Impact of mitochondria-derived free radicals on cellular signaling processes. Reduction of molecular oxygen to the superoxide anion (${\text{O}}_2^{·-}$) is an unavoidable consequence of electron leakage associated with the bioenergetic function of respiratory complexes (Figueira et al., 2013). The ${\text{O}}_2^{·-}$ produced is quickly converted to hydrogen peroxide (H₂O₂) by the mitochondrial matrix-associated manganese (SOD2) or inner membrane space (IMS)-localized copper-zinc (SOD1) superoxide dismutases (Murphy, ; Figueira et al., 2013). Accumulation of H₂O₂ can affect functioning of mitochondrial proteins, in particular those containing iron-sulfur clusters. Aconitase, a key component of the TCA cycle, is one of the mitochondrial proteins most susceptible to oxidative damage due to the surface exposed iron-sulfur cluster-containing active sites (Armstrong et al., 2004). Mitochondria-derived ${\text{O}}_2^{·-}$ and H₂O₂ can also impact cytosolic signaling cascades via oxidation of various redox-sensitive proteins including calcium/calmodulin-dependent protein kinase 2 (CaMK2) (Erickson et al., 2008), the mammalian target of rapamycin complex 1 protein kinase (mTORC1), and PHD hydroxylases (Sena and Chandel, 2012). The cytosol-derived nitric oxide radical (NO^.), a product of arginine conversion by nitric oxide synthases (NOSs), can permeate mitochondrial membranes and inhibit electron transport chain functioning through competitive inhibition of respiratory complex IV or via condensation with ${\text{O}}_2^{·-}$ and formation of a potent oxidant, peroxynitrate (ONOO⁻) (Nisoli et al., ; Antunes et al., ; Figueira et al., 2013).

Figure 3

The mitochondrial unfolded protein response (UPRmt).
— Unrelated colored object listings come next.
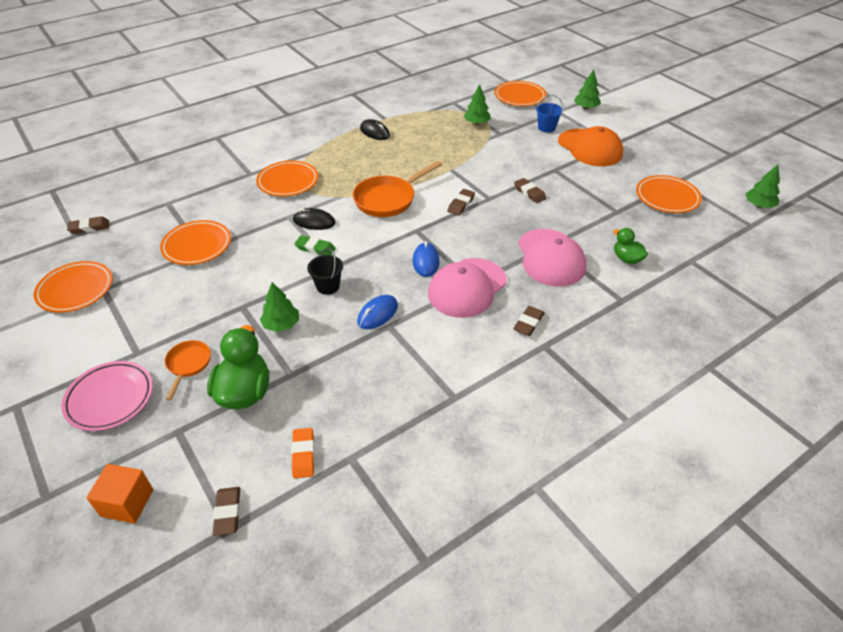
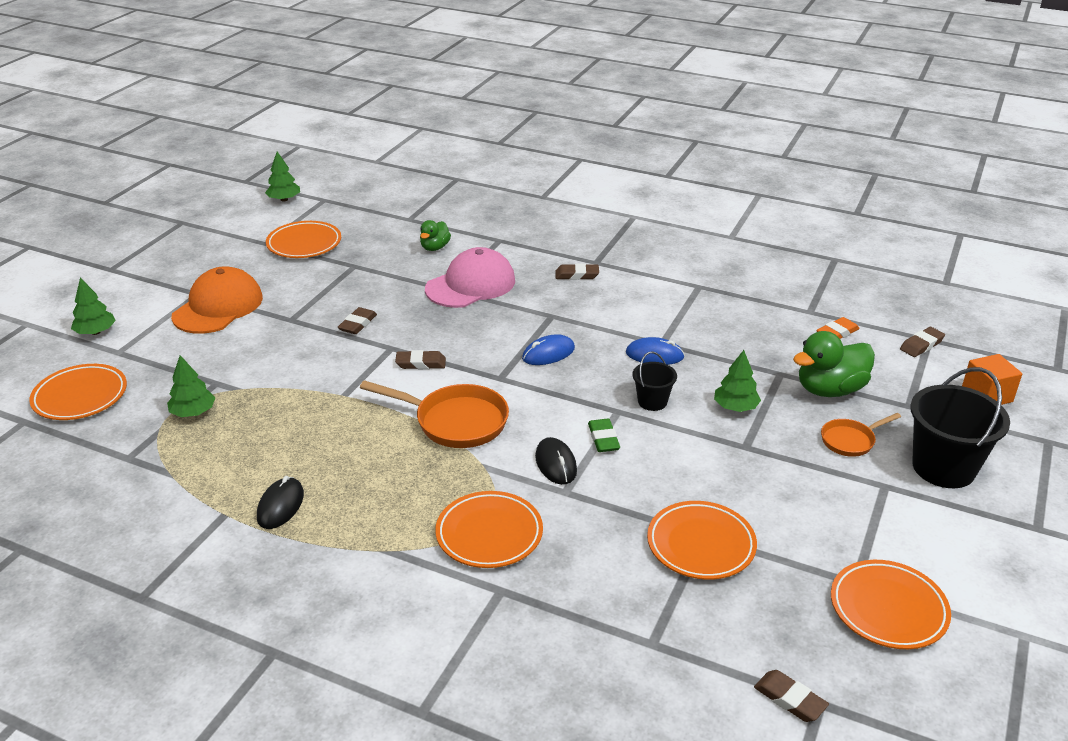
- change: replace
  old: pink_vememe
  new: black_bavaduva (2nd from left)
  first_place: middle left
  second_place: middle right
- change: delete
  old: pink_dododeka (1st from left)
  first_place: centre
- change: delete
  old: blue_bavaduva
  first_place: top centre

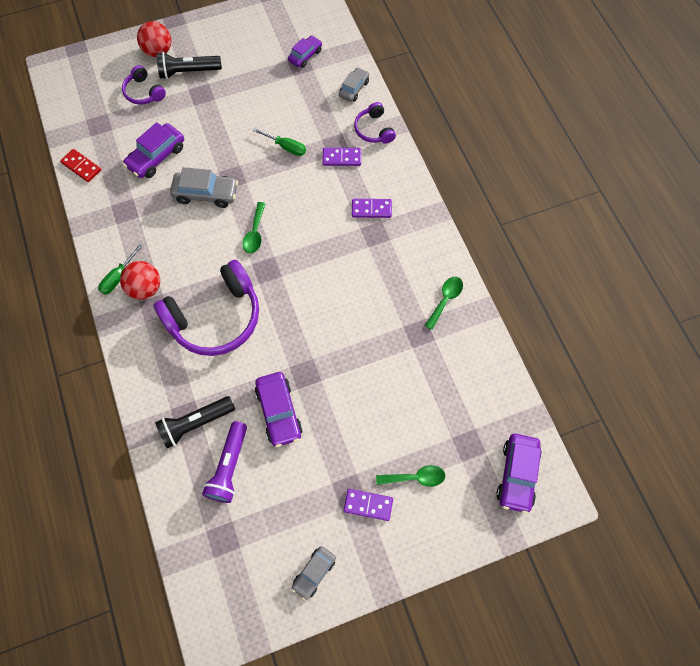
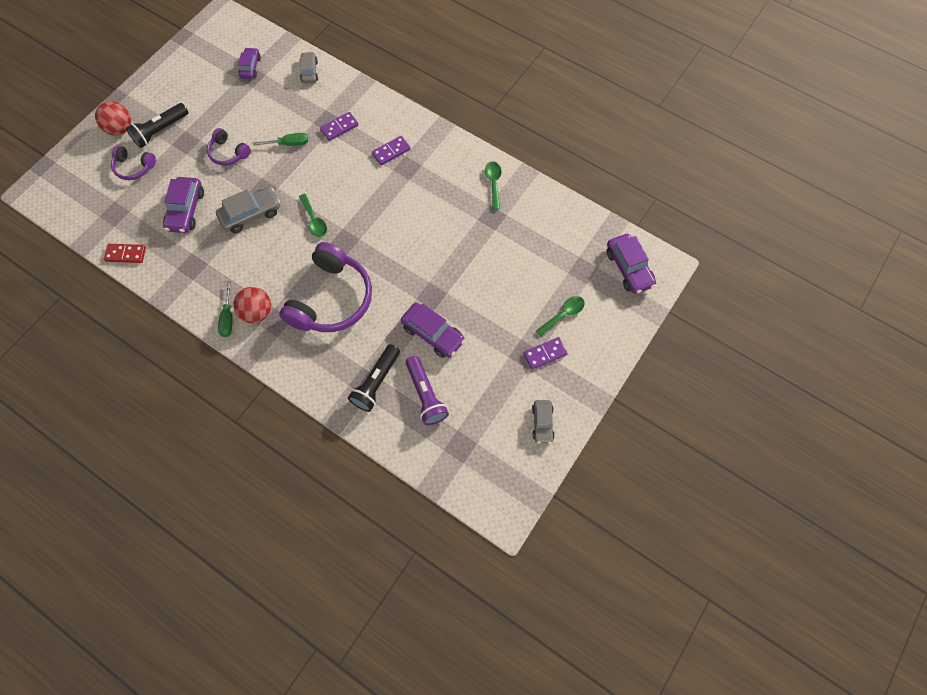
- change: move
  old: purple_lemerun (3rd from left in the first image)
  new: purple_lemerun (2nd from left)
  first_place: top centre
  second_place: top left

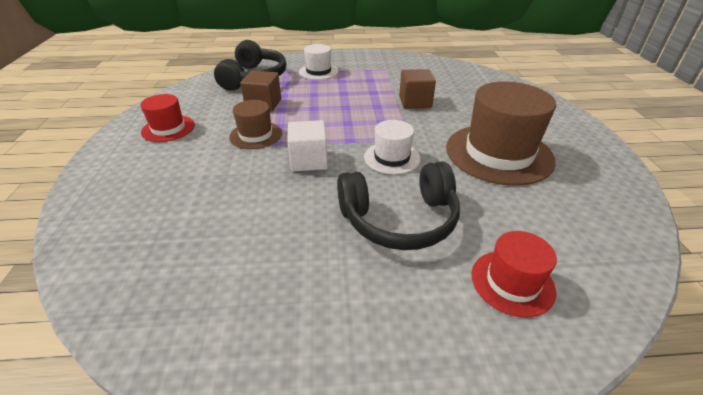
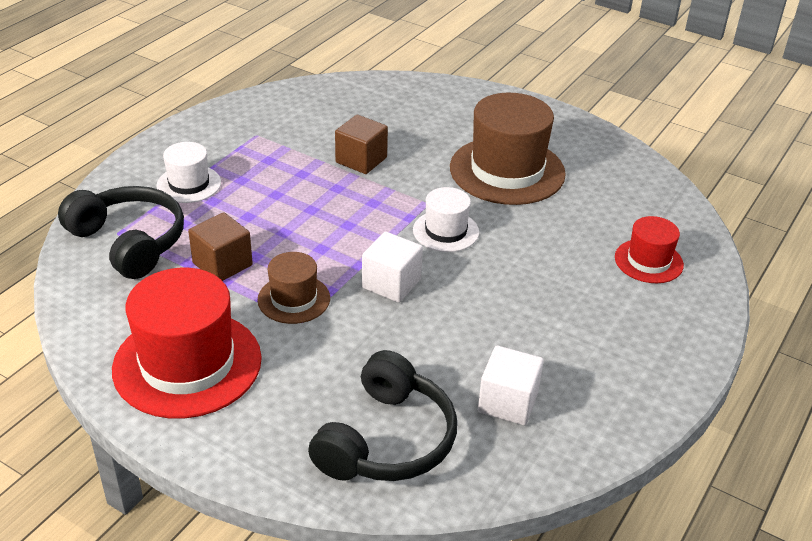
- change: resize
  old: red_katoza (1st from left)
  first_place: top left
  second_place: middle left
  factor: 1.88
- change: move
  old: black_lemerun (2nd from left)
  first_place: centre
  second_place: bottom centre
- change: insert
  new: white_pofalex (2nd from left)
  second_place: bottom centre

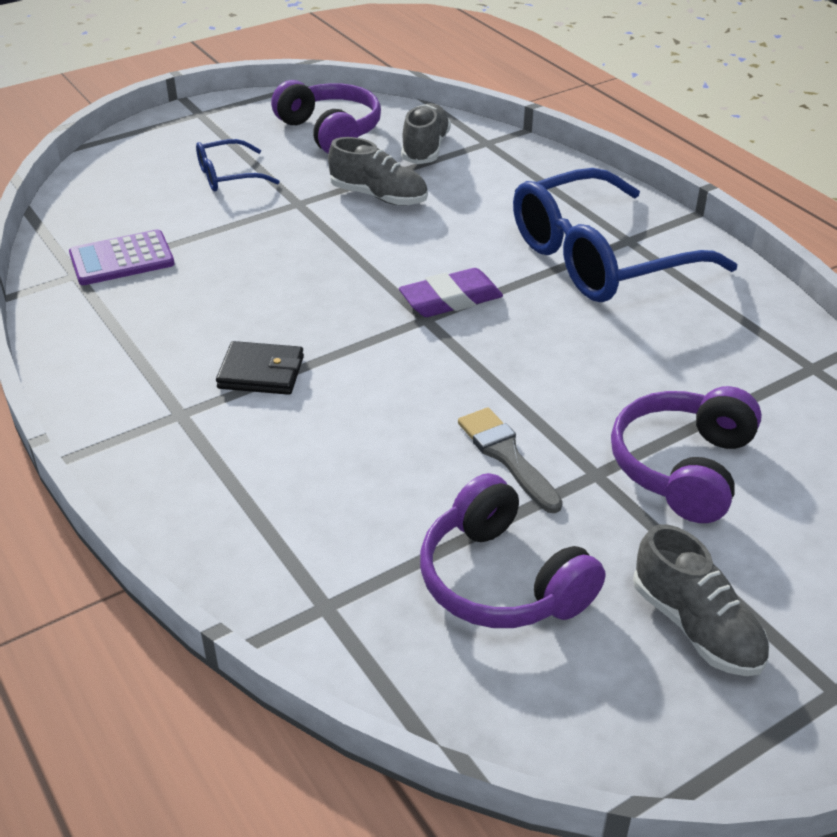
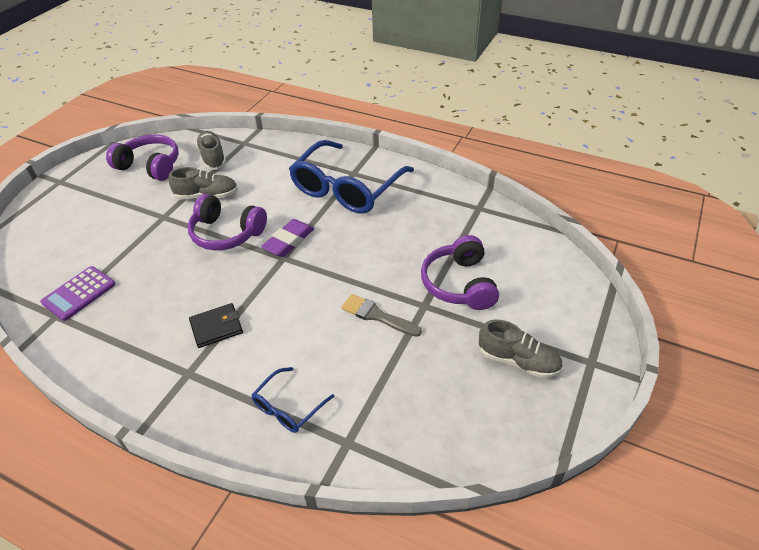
- change: move
  old: purple_lemerun (2nd from left)
  first_place: centre
  second_place: middle left
- change: move
  old: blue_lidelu (1st from left)
  first_place: top left
  second_place: bottom centre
Activation of UPRmt in response to mitochondrial damage is best characterized in the roundworm Caenorhabditis elegans, where it is regulated by the activating transcription factor associated with stress 1 (ATFS-1). In the absence of stress stimuli, ATFS1 is transported to the mitochondria and degraded by LON protease (Nargund et al., 2012). Conditions of mitochondrial stress stall mitochondrial import of ATFS-1, allowing a fraction of the protein to translocate into the nucleus and promote expression of more than 400 mitochondrial homeostasis-related genes (Lin and Haynes, 2016). Another, not-so-well defined, activation of UPRmt in C. elegans is associated with peptide exporter HAF-1, which translocates signaling peptides generated by the matrix peptidase ClpXP (Haynes et al., 2010).

Figure 4

The PINK1-Parkin signaling relay. Under physiological conditions, phosphatase and tensin homolog (PTEN)-induced ubiquitin kinase 1 (PINK1), a key regulator of mitophagy and mitochondrial turnover, is imported into the mitochondria via the translocases of outer (TOM) and inner (TIM) membranes. It is subsequently degraded by presenilin associated rhomboid-like protease (PARL) in the IM (Jin et al., 2010). However, in response to mitochondrial damage, stabilized PINK1 accumulates on the outer membrane (OM), promoting recruitment, and activation of the E3 ubiquitin ligase parkin, followed by ubiquitylation of OM-associated proteins, and initiation of mitophagy (Kondapalli et al., ; Kane et al., ; Kazlauskaite et al., ; Koyano et al., ; Ordureau et al., 2014). More details are available in the text.